The performance of a hybrid AI system, when functioning well, is as unmistakable as watching a harmonious dance: Incongruent parts of an AI system working somehow seamlessly together, as guided by an invisible mind, creating results with unprecedented precision and accuracy, like magic.

What Makes Abstra™‘s Technology Scalable: APDT™‘s Lego Blocks

Needless to say, building an AI system is a tremendous, time-consuming exercise. As mentioned earlier, deploying an ES outside its intended domain is difficult, restricting its application and growth.

The way the Abstra™ team solved this problem is by building the entire AI application with “Lego blocks” and making the application subject agnostic and rapidly adaptable to any new field. Instead of designing an application for a specific purpose, by having a set of ''Lego blocks'' to work with, the Abstra™‘s team is able to put together an AI application for document information extraction deployable to any subject area with pinpoint accuracy.

The result of building such a highly modular system is stunning: In the past, building such a new AI application could have taken years, but the modular APDT™ AI technology accomplishes the same feat within 90 days. The APDT™ AI system only needs about 200-400 varied document samples, the desired information, and a subject matter expert's input during that period to achieve a near 98-100% data accuracy threshold.

This makes Abstra™‘s AI solution infinitely scalable to any field in the business world when it comes to extracting information from Documents: an AI solution applicable to any business, to any industry, to any field.

Conclusion

The prime reason businesses hesitate to implement AI solutions today into their workflows is data accuracy, the ability for AI systems today to deliver pinpoint accurate, reliable results consistently. Well-known venture capitalist Chamath Palihapitiya calls most AI applications today “toy apps”: AI tools capable to craft creative Valentine‘s poems for kids or produce striking stock images for home projects, but lack the precision needed for fundamental, serious, and important business tasks such as abstracting commercial LOIs. Clearly, Chamath is talking about the invisible hurdle AI systems can‘t overcome easily these days to cover the last mile - the invisible sound barrier in AI.

People who learn about Abstra™ for the first time sometimes question why its products - AP ™ and APDT™ - required nearly 13 years to develop. Some mistakenly believe the attention to the mission was divided, and nothing could be further from the truth. AI product development ultimately exposes the unwritten law that physics shifts from linear to exponential behavior near the sound barrier: The effort to cross the high accuracy threshold in AI becomes exponentially harder as one gets closer.

It is a testament to the Abstra™ team - given the incredible limitations of resources - that this goal was achieved with nothing but this team‘s unparalleled dedication, its know-how, experience, and working seamlessly together as a team. It tells volumes about Abstra™ presenting the world's first AI Precision System™ (defined as an AI system capable of achieving data accuracy in the 98-100% range) to the business community and defining the term “AI Precision System” in the process.

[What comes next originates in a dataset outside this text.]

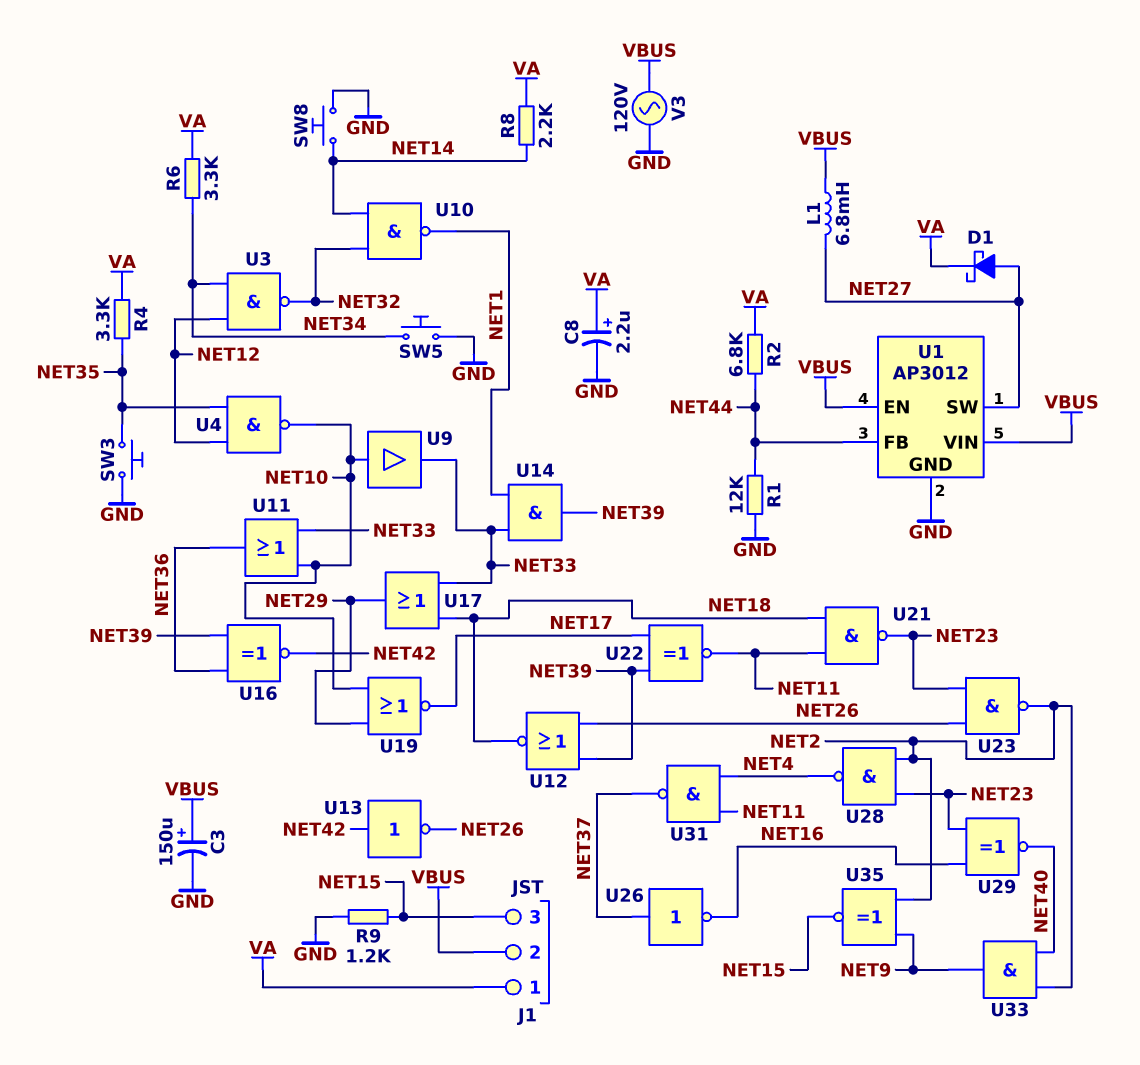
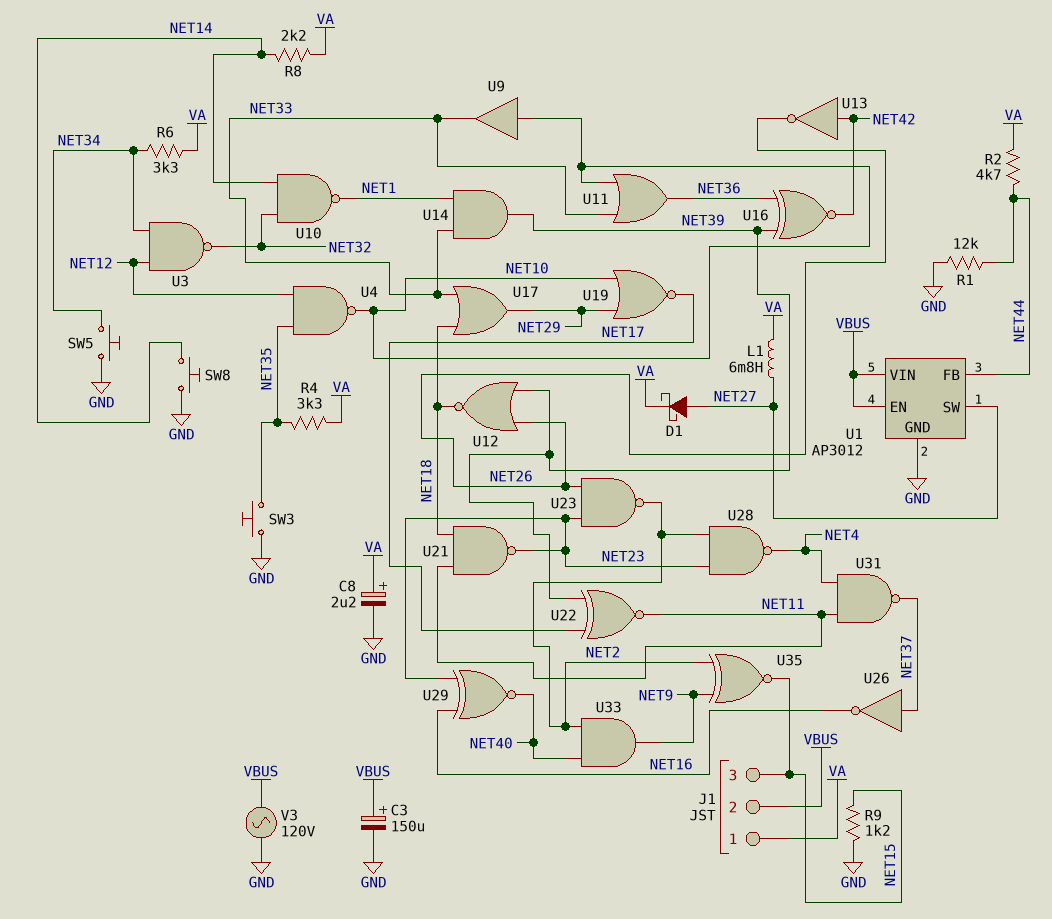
L1: 6.8mH (NET27, VBUS) -> 6.8mH (NET27, VA)
R2: 6.8k (NET44, VA) -> 4.7k (NET44, VA)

It tells a compelling story about this firm, a realization that people at Abstra™ have not only built a revolutionary product, but a culture capable of revolutionizing the world with AI.

Many viewed and still view building an AI Precision System as a pipe dream, something that cannot be achieved, especially with AI tools like ChatGPT™ around. But, as the late Nelson Mandela once said: “it always seems impossible until it is done.”

The path towards building a high accuracy AI system is a road filled with graveyards of past attempts from companies with far greater resources and countless other AI experts with resumes longer than the next. Yet, this small group of highly dedicated people at Abstra™ never gave up on this promise, persevered like that little engine that could, and that miraculous journey only took a meager 13 years.